One of the things I really enjoy doing is AL development. I enjoy it because it’s great speaking to all the tutors. At the start of the month I ran a TM470 AL development session for purely selfish reasons: I am a tutor on TM470 and I wanted to run some tutorials, but I was also very aware that other TM470 tutors are significantly more experienced than I am. Put simply: I wanted to steal some of their good ideas, and a way to do this is to find a way to get tutors talking to each other. To do this, I ran an online staff development event.

After the event had finished, I had to do a couple of ‘wash up’ tasks. The first one was to send AL services in Manchester a list of associate lecturers who had attended. The second was to write a quick blog post about the key findings, and share that post to all tutors. I spent the next couple of hours going through the recording of the event, making notes, and putting everything into a blog summary of the TM470 AL development event (blog)

Evening

I try not to work evenings (or weekends) but sometimes you just can’t avoid it. It was one of those nights.

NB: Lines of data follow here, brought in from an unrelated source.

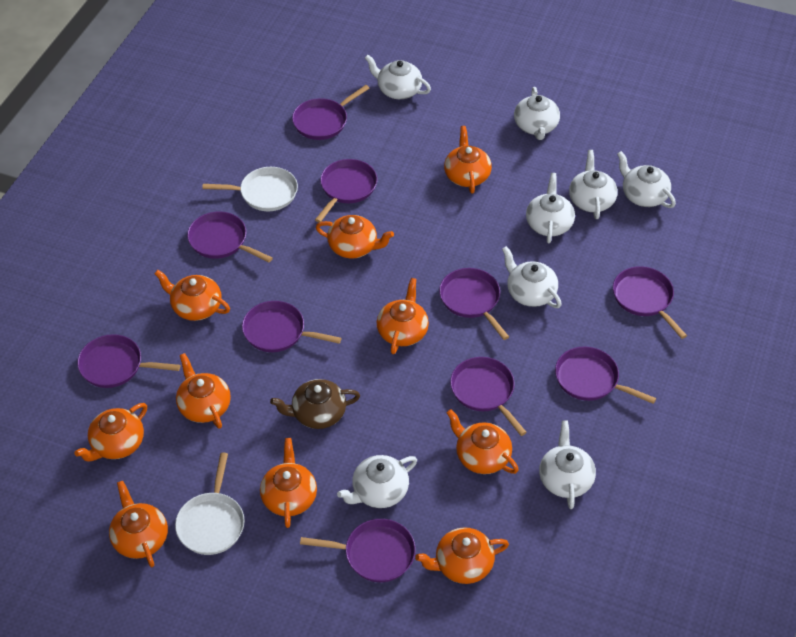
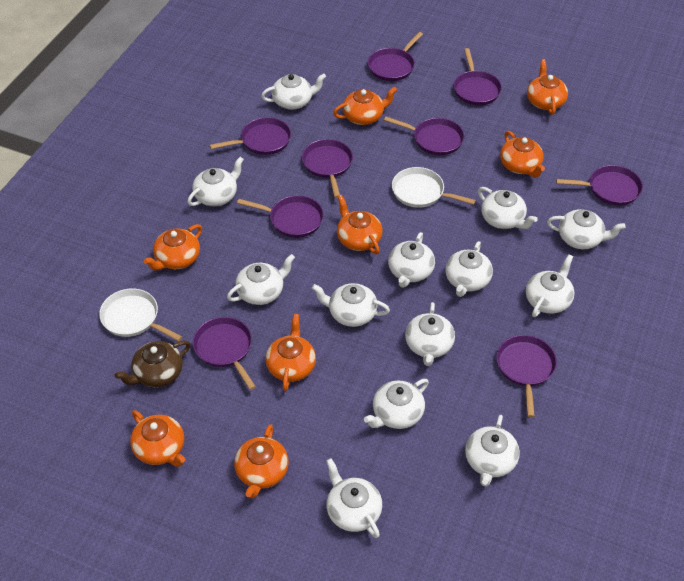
orange teapot: 10 -> 8
purple pan: 10 -> 9
white teapot: 8 -> 13

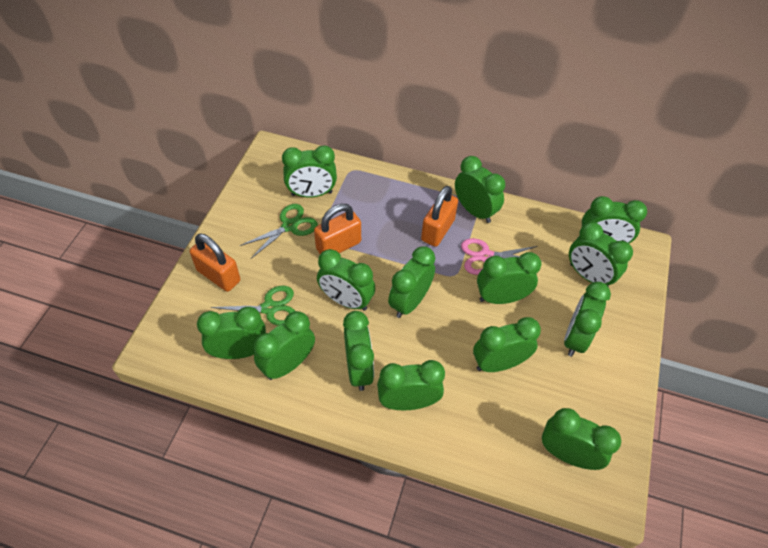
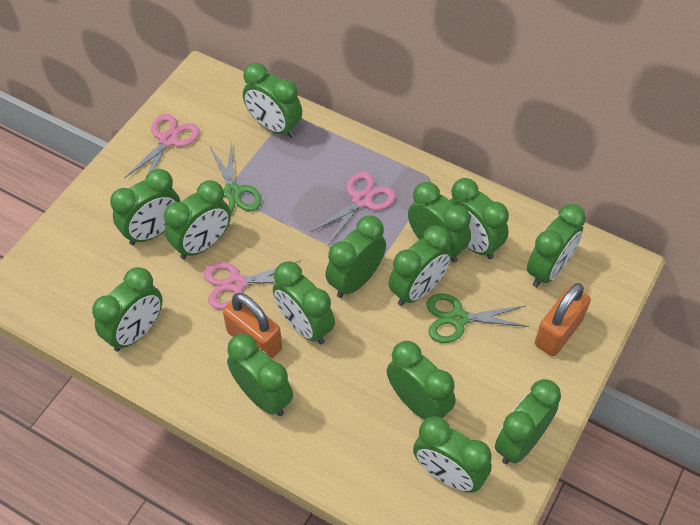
orange padlock: 3 -> 2
pink scissors: 1 -> 3

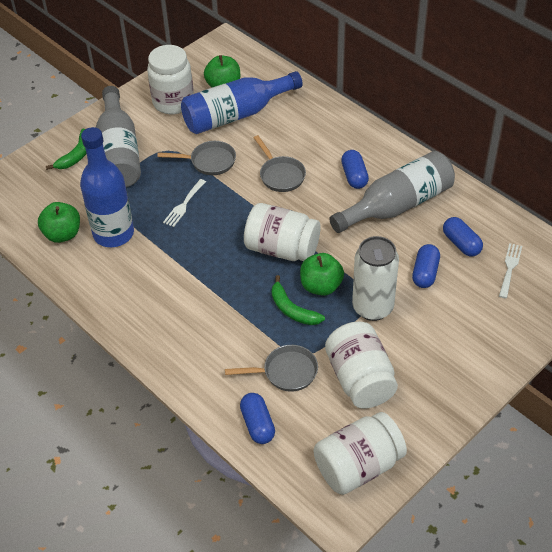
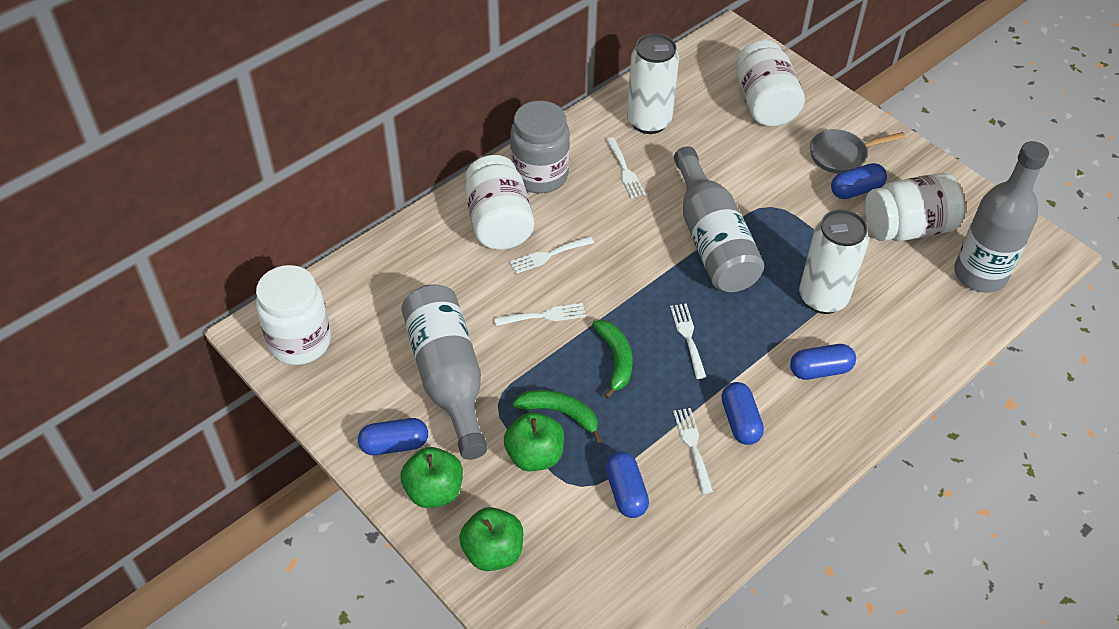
blue bottle: 2 -> 0
blue capsule: 4 -> 5
grey bottle: 2 -> 3
grey jar: 0 -> 1
grey pan: 3 -> 1
white can: 1 -> 2
white fork: 2 -> 5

At the start of TM356 Interaction Design and the User Experience, some tutors were worried about an event called the ‘Hackathon’. The OU group tuition policy stipulates that each face-to-face event must have an online alternative. The thing is, the TM356 face-to-face Hackathon takes an entire day, and you can’t have an online equivalent of an event that starts at 10.30 and ends at 16.30; it just wouldn’t be humane!

With a blessing from the module team, I made the executive decision to create three ‘parts’ to a longer running online equivalent. After making this suggestion, I realised that I was going to making a substantial contribution to the pedagogic design of these ‘parts’. 

The tutors were asking, quite rightly: ‘how are these sessions going to work?’ 

I made a decision: showing and demonstrating a teaching idea would be significantly easier than writing a document that tutors would then have to try to decode. I had prepped a session, uploaded a session, and I worked with a tutor to deliver a session.

My fellow tutor had some brilliant ideas; we tried a ‘dialogic approach’ to teaching, which means: ‘we asked each other questions’. Listening to two voices is always, in my opinion, more fun than listening to one.